3 Turnover is to be interpreted as relevant turnover as held by the Supreme Court in the case of Excel Crop Care Ltd v. Competition Commission of India, Civil Appeal No. 2480 of 2014.

4 Neeraj Malhotra v. Deutsche Post Bank Pvt Ltd, Case No. 05 of 2009.

5 In Re: Alleged anticompetitive conduct in the Beer Market in India, Suo Motu Case No. 06 of 2017.

6 In Re: Cartelisation in the supply of Bearings (Automotive and Industrial), Suo Motu Case No. 07(02) 2014.

7 In Re: Food Corporation of India v. Shivvalik Agro Poly Products Ltd & Ors, Ref Case No. 07 of 2018.

8 In Re: Consim Info Private Limited v. Google Inc USA and Ors, Cases Nos. 07 and 30 of 2012.

9 In Re: M/s Nuziveedu Seeds Limited and Ors v. Mahyco Monsanto Biotech (India) Limited and Ors, Case No. 107 of 2015.

10 AKMN Cylinders (P) Ltd & Anr v. Competition Commission of India and Anr, Competition (AT) No. 50 of 2018.

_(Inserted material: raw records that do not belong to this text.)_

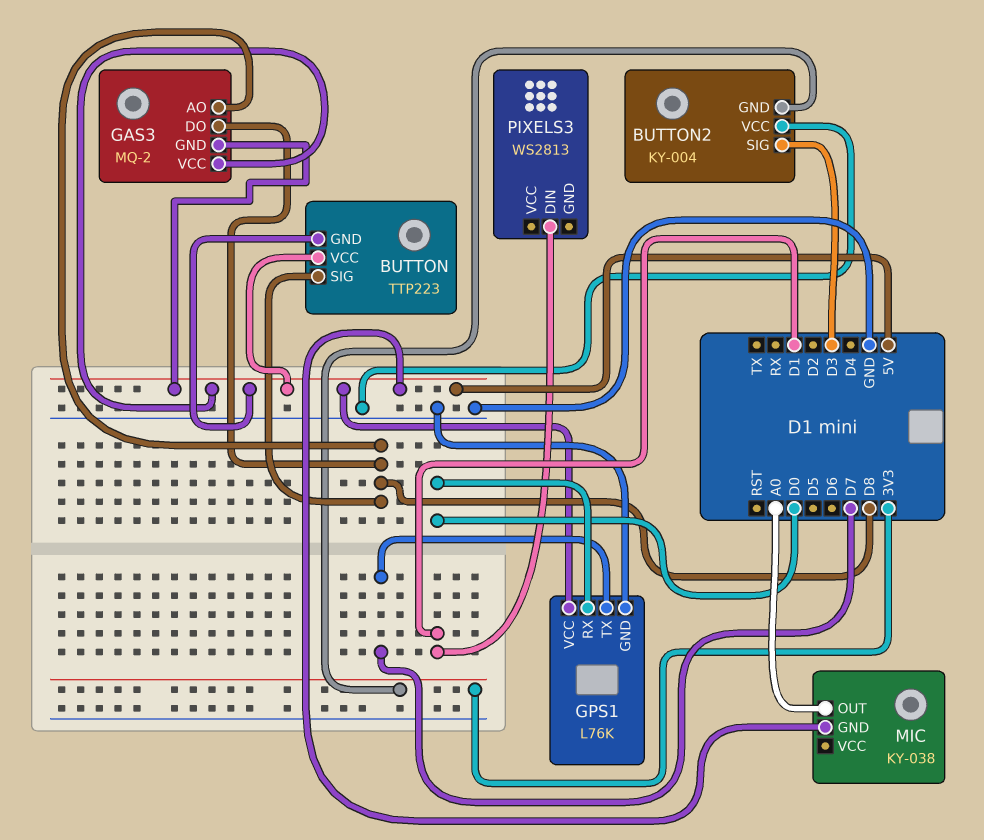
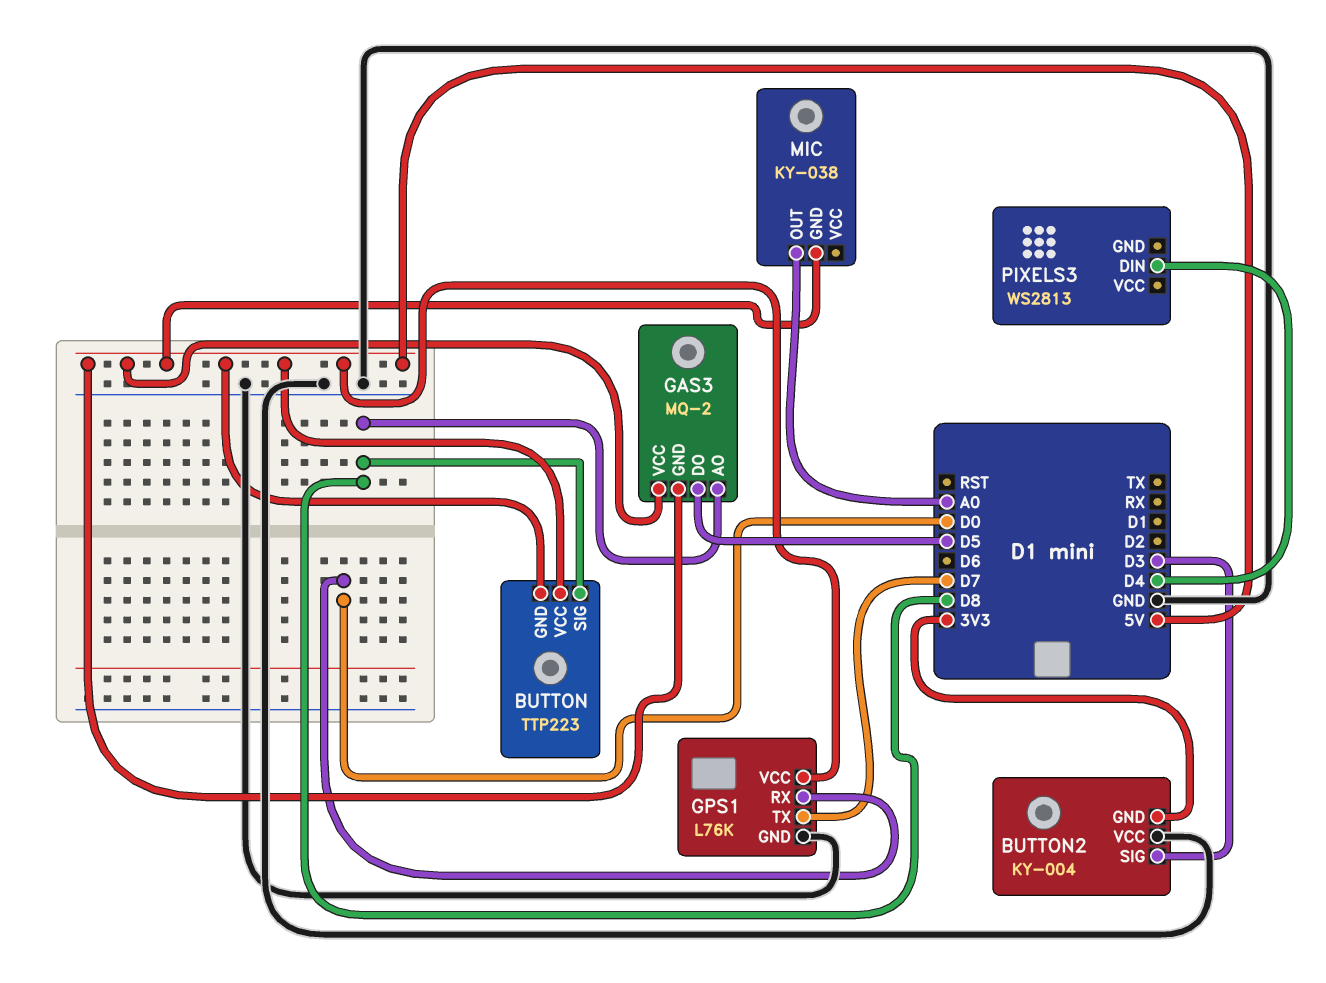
GAS3 pin DO: D8 -> D5
PIXELS3 pin DIN: D1 -> D4

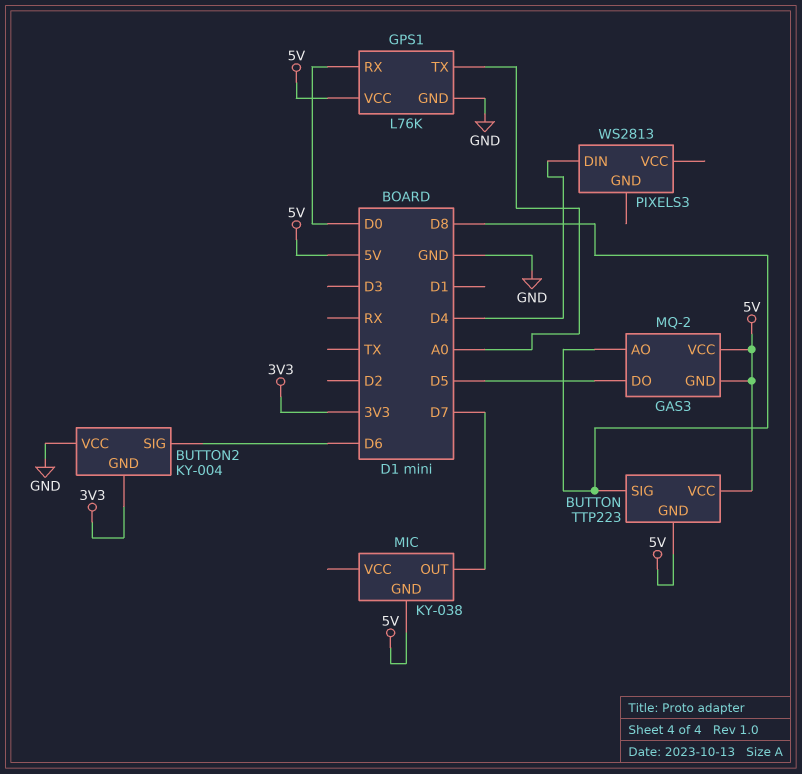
BUTTON2 pin SIG: D3 -> D6
GPS1 pin TX: D7 -> A0
MIC pin OUT: A0 -> D7

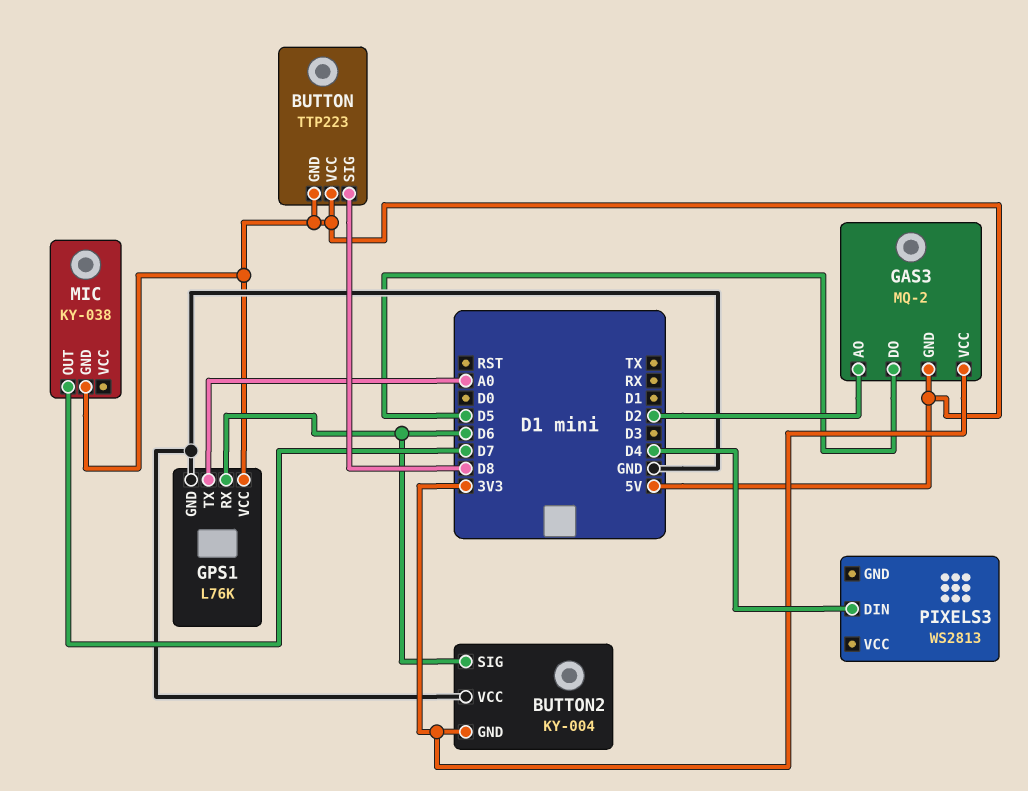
GAS3 pin AO: D8 -> D2
GAS3 pin VCC: 5V -> 3V3
GPS1 pin RX: D0 -> D6

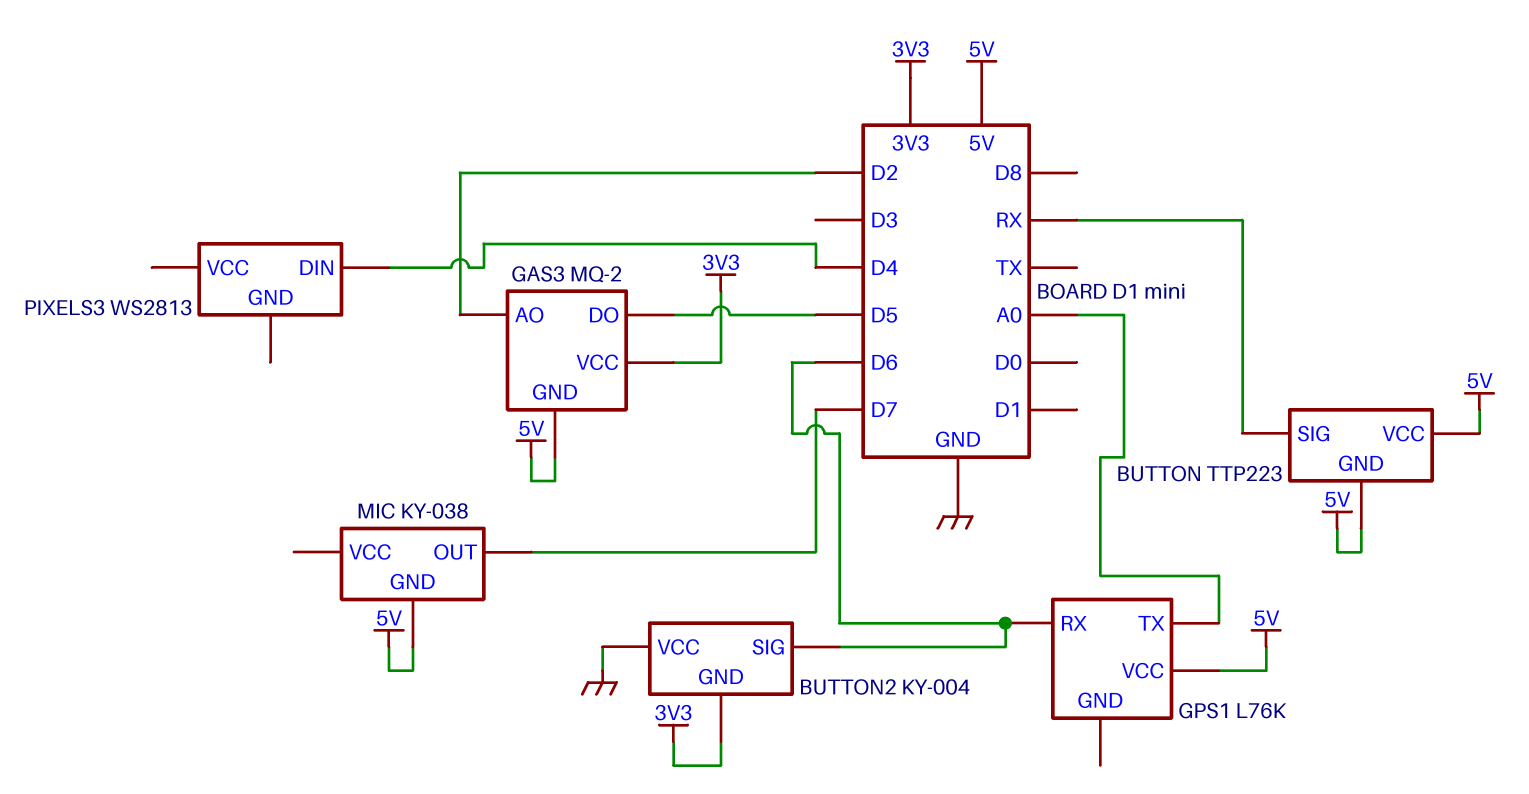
BUTTON pin SIG: D8 -> RX
GPS1 pin GND: GND -> none

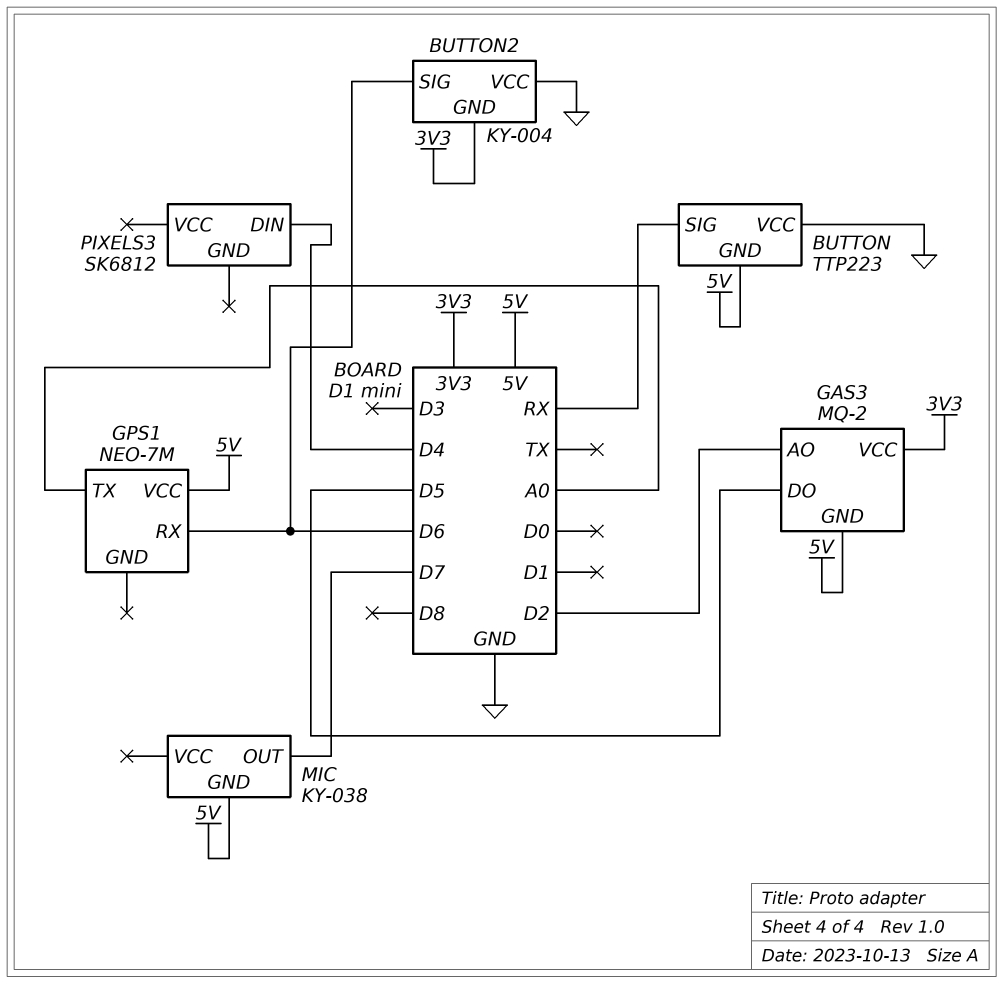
BUTTON pin VCC: 5V -> GND
GPS1: L76K -> NEO-7M
PIXELS3: WS2813 -> SK6812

11 In Re: Alleged Cartelization in the Airlines Industry, Suo Motu Case No. 03 of 2015.

12 In Re: International Subscription Agency and Federation of Publishers' and Booksellers' Associations in India, Case No. 33 of 2019.

13 In Re: People's All India Anti-Corruption and Crime Prevention Society and Usha International Ltd & Ors, Case No. 90 of 2016.

14 In Re: Confederation of Professional Baseball Softball Clubs and Amateur Baseball Federation of India, Case No. 03 of 2021.

15 In Re: XYZ and Tamil Film Producers Council & Ors, Case No. 07 of 2018.

16 In Re: Eastern Railway v. Chandra Brothers & Ors, Ref Case No. 02 of 2018.

17 In Re: GAIL (India) Limited v. PMP Infratech Private Ltd & Rati Engineering, Case No. 41 of 2019.